Geographical distribution of eight neuromuscular disorders in the Netherlands based on a nationwide registry

Abstract

Neuromuscular disorders are a very heterogeneous group of diseases and comprise a large number of patients. Epidemiological key figures on incidence, prevalence and mortality serve as basic information for individualised and public health care and researchers. Geographical mapping of the specific disorders is expected to provide valuable insights into clustering of the conditions, which points to possible environmental and genetical determinants. So far, mostly geographical maps of motor neuron diseases have been reported. By using record information from the Dutch nationwide Computer Registry of All Myopathies and Polyneuropathies (CRAMP) we aimed to generate geographical maps for eight disorders predominantly diagnosed in adults.

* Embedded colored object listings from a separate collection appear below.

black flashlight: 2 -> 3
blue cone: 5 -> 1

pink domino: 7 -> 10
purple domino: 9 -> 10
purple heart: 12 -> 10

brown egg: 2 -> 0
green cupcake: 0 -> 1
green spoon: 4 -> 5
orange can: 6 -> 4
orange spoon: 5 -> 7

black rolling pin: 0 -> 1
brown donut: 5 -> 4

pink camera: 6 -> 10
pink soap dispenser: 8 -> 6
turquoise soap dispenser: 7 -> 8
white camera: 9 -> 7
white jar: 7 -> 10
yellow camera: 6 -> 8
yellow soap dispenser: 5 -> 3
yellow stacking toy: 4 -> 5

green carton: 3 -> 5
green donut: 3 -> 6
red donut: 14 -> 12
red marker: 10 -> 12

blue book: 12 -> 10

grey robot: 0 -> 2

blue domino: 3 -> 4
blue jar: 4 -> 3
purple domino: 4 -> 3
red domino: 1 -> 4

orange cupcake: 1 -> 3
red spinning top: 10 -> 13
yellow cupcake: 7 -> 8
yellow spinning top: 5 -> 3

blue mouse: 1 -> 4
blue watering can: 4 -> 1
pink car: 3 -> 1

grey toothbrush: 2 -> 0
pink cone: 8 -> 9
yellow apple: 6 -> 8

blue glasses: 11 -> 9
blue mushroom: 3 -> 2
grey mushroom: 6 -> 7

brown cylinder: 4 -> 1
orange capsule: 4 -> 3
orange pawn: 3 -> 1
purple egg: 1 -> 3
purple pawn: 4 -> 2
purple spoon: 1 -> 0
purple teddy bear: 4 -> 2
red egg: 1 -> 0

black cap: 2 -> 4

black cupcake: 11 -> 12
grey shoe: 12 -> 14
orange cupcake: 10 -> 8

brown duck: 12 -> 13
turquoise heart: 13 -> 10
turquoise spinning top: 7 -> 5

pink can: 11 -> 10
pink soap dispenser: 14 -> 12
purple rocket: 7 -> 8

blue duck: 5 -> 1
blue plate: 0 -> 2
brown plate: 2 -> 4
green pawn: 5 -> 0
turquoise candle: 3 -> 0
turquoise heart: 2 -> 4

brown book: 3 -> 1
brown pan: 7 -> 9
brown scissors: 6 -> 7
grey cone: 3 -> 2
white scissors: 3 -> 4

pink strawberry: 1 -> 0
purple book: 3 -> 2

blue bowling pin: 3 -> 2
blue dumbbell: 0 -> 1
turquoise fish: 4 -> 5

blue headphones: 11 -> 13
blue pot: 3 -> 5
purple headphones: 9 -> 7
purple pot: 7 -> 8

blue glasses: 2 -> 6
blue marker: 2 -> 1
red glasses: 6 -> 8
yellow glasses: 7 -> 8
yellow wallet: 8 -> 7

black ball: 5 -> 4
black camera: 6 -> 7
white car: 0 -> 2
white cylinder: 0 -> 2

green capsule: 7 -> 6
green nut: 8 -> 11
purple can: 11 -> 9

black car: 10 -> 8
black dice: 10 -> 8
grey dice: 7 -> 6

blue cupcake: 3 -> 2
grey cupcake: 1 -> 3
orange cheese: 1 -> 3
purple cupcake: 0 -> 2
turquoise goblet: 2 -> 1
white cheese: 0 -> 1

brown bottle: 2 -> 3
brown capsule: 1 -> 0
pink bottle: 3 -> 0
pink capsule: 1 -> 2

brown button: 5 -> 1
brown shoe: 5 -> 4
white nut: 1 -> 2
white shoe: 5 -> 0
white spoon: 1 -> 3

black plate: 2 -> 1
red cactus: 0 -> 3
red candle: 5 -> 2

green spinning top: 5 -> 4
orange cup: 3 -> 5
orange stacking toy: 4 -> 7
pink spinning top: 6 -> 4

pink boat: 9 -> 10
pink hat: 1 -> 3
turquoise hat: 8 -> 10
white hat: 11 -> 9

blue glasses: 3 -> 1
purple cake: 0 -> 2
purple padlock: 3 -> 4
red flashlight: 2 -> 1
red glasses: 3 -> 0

We investigated the geographical distribution of newly diagnosed patients in the Netherlands from 2004 to 2011. The variables used were diagnosis, date of diagnosis, and the first two digits of the postal code for geographical location from CRAMP. The number of incident cases was divided by the total number of people populating the postal code area. Nationwide incidence maps were constructed for myotonic dystrophy, progressive (spinal) muscular atrophy, chronic inflammatory demyelinating polyneuropathy, facioscapulohumeral muscular dystrophy, inclusion body myositis, hereditary motor and sensory neuropathy, Pompe disease and oculopharyngeal muscular dystrophy. Considerable regional variation between disorders was observed, particularly for myotonic dystrophy and facioscapulohumeral muscular dystrophy. We provided the first neuromuscular atlas of the Netherlands with maps for eight disorders commonly seen in the neuromuscular practice. To address possible outliers due to low population numbers, Bayesian smoothing techniques should be considered in future research.